Would She Be Proud of Me?

People ask me this a lot.

“What do you think Kahlia would think of all this?”

The writing.
The advocacy.
The speaking.
The way my entire life now seems to orbit grief and suicide and love and survival.

And I usually give the same answer. I say, “She would expect me to be doing this work.” Because honestly? She probably would.

Kahlia knew me. She knew I was someone who threw myself into things with my whole heart. She knew I couldn’t look away from pain once I’d seen it properly. She knew I would want to make meaning from devastation, not because meaning fixes it, but because doing nothing would destroy me.

So yes. Ithink she would expect this version of me.

But underneath that answer is another one. A quieter one, a more desperate one.

I want her to be proud of me. Not in a big public way. Not because of followers or books or interviews or any of that. I just want her to think I’ve done okay.

I want her to see me getting up each day and understand how hard that actually is.

I want her to know that some mornings still feel impossible.
That I carry her into every room.
That there are days my chest physically aches from missing her.

I want her to know that my heart did not “heal”.

It broke. And it is still broken.

People talk about grief like it slowly moves away from the centre of your life.

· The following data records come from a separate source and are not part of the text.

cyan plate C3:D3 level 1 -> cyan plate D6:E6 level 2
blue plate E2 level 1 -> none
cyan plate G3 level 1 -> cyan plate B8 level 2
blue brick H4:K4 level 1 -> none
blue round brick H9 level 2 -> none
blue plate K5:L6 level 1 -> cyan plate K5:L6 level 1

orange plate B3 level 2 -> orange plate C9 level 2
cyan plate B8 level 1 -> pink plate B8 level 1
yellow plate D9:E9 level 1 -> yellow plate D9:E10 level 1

Mine didn’t. She is still the centre of everything. Not always loudly, not always visibly; but structurally.

Like the beam that holds a house up, even after it’s cracked.

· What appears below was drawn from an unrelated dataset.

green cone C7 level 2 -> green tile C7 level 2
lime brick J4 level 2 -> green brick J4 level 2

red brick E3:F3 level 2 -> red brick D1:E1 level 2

Everything I do now runs through the fact that she died.

The work.
The writing.
The way I see people.
The way I understand pain.
The way I notice loneliness in strangers.

Nothing escaped it. And maybe that’s part of why I keep doing this work. Because it keeps her close. That’s the truth underneath all of it.

Not strategy.
Not branding.
Not ambition.

Proximity.

Every time I write about suicide honestly, I am refusing to let her disappear into silence.

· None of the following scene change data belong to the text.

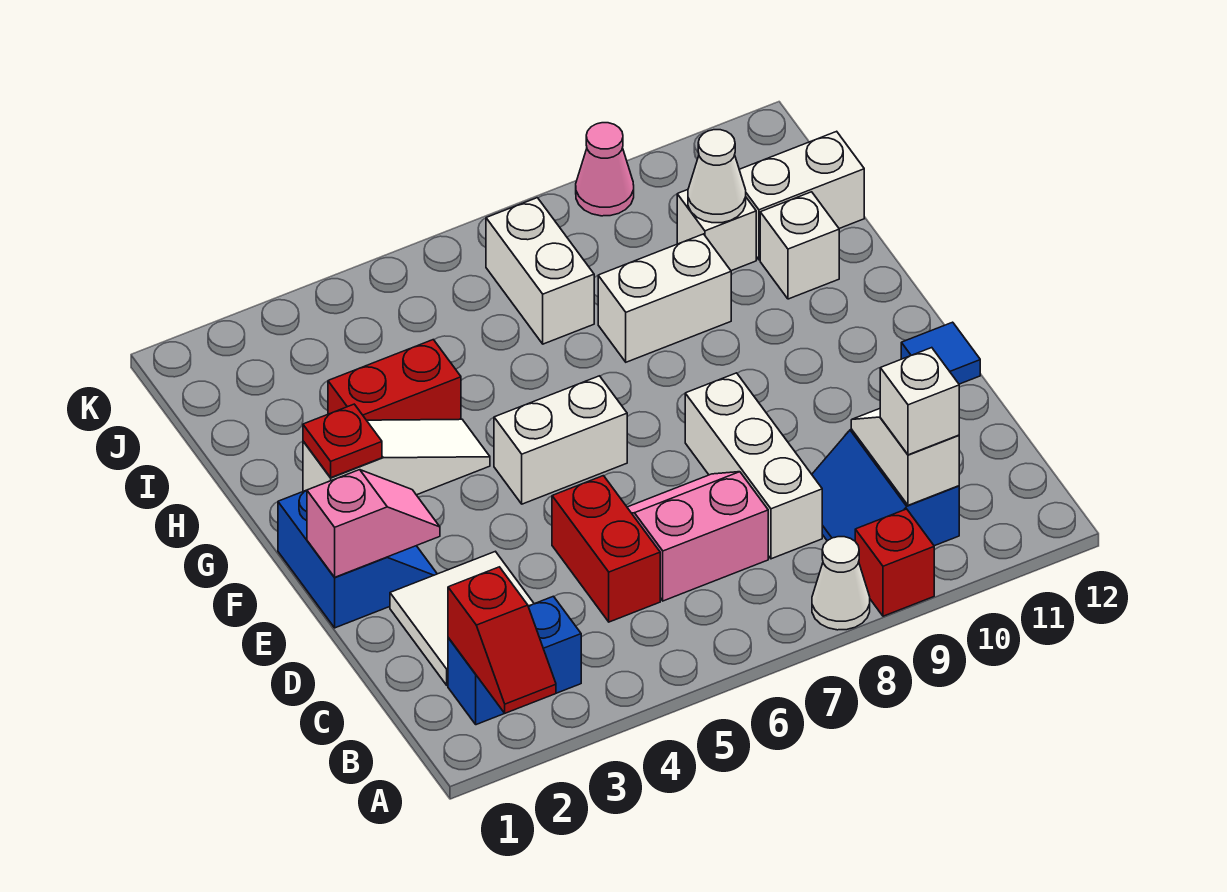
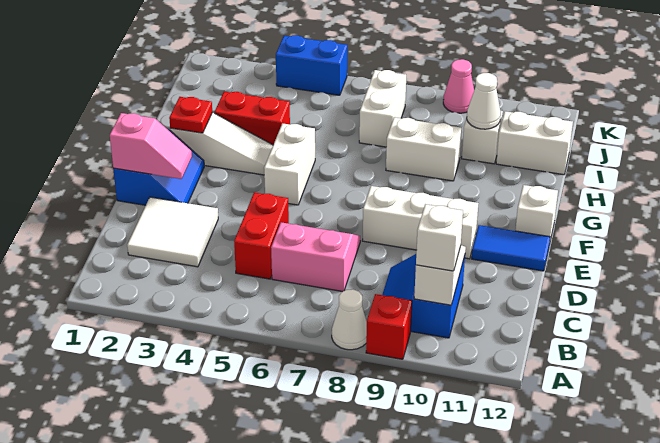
red slope A2:B2 level 2 top B -> none
blue brick B2:B3 level 1 -> blue brick K4:K5 level 1
white brick C8:E8 level 1 -> white brick E8:E10 level 1
blue tile E12 level 1 -> blue tile E11:E12 level 1
white brick F5:F6 level 1 -> white brick F5:G5 level 1
white brick H11 level 1 -> white brick F12 level 1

Every time someone messages me saying, “I thought I was the only one,” I feel like her life is still rippling outward somehow.

Not redeemed. Never worth it, but still moving.

Still touching people.

Still mattering.

I wonder sometimes if she would feel guilty. If she would see the exhaustion in me and wish I could put this down. And that thought destroys me a little, because I never want her to carry responsibility for my grief.

This isn’t her fault. It’s the aftermath of losing someone I loved beyond language.

I also wonder if she’d recognise me now.

Grief changes you in strange ways.

Some parts of me became sharper.
Some softer.
Some disappeared entirely.

There are versions of me that died with her too.

The uncomplicated version.
The naive version.
The version that believed life was fundamentally safe.

But I hope she would still see me in here somewhere. Trying. Loving. Continuing.

Even badly, sometimes. Because that’s another truth people don’t say enough.

Surviving grief is not graceful.

Some days survival looks meaningful.
Some days it looks like forgetting to reply to messages, crying in the supermarket, running on caffeine and exhaustion, or sitting in your car because going inside feels too hard.

And still, somehow, you keep going.

I want her to know that. That I didn’t stop loving her just because the world kept moving.

That I still say her name.
Still ache for her.
Still reach for her in my mind dozens of times a day.

That she is still woven through my ordinary life in a thousand invisible ways. And maybe that’s what this question is really about.

Not “Would she be proud of me?”

But:

“Can she still feel how much I love her?”

I hope so. God, I hope so. Because if love could have kept her here, she would have lived forever.